J’aime dessiner. J’ai fait une formation en Arts Déco il y a longtemps : dessiner fait non seulement partie de mes compétences mais j’y trouve surtout une liberté autre que dans la photographie. Avec mes pinceaux, je ne cherche pas à coller à la réalité, c’est ça qui me plaît. Quant au masque, c’est un peu le prolongement naturel de mes expérimentations avec l’autoportrait. Il m’était arrivé de faire des essais avec des photos que j’avais découpées pour en faire des masques.


Quelles applications peut-on trouver pour tes masques ? On a vu qu’au théâtre, ils fonctionnent très bien. Tu leur imagines d’autres utilisations ?
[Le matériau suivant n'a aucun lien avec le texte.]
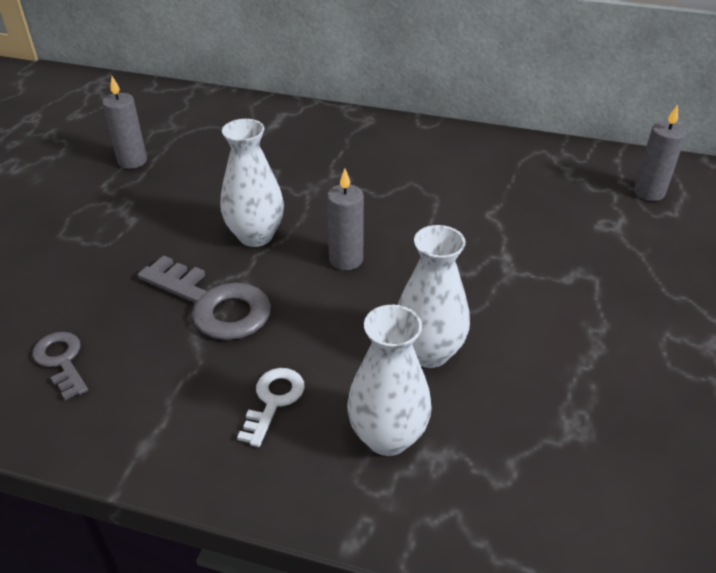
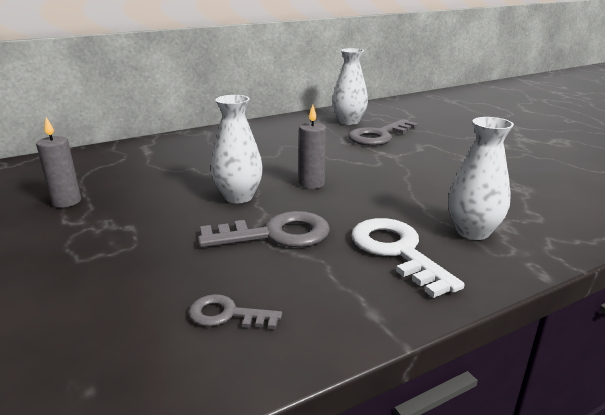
camera: 45 degrees left, 15 degrees down
(273, 401) = (397, 251): white key -> white key, size x1.78
(429, 352) = (423, 196): white vase -> white vase (349, 121)
(553, 227) = (379, 136): none -> grey key
(649, 192) = (391, 113): grey candle -> none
Un jour j’ai voulu faire un petit happening à l’occasion du vernissage d’une de mes expos : en plus de mes photos, j’avais apporté des masques que j’avais créés la veille, assez rapidement d’ailleurs, juste pour le fun et finalement ils ont eu beaucoup de succès. Les gens aimaient bien se prendre en photo avec ces masques. J’ai vu qu’ils donnaient envie aux gens de jouer avec. Certains sont même partis avec les masques, sans se rendre compte qu’ils emportaient des pièces uniques… J’ai renouvelé l’expérience et ça marche toujours très bien. J’ai commencé à aller au Louvre ; je prends des peintures en photo et je les traduis en masques. Mon rêve serait de faire poser des gens au Louvre, un masque sur le visage, à côté de l’œuvre inspiratrice.


Où peut-on voir tes créations ?

J’ai un Instagram où je présente les masques que je réalise au fil du temps. J’espère que ça va provoquer des rencontres. Je pense qu’on peut toujours inventer une raison de fabriquer des masques. L’important c’est qu’ils soient beaux et qu’ils donnent envie de s’amuser avec.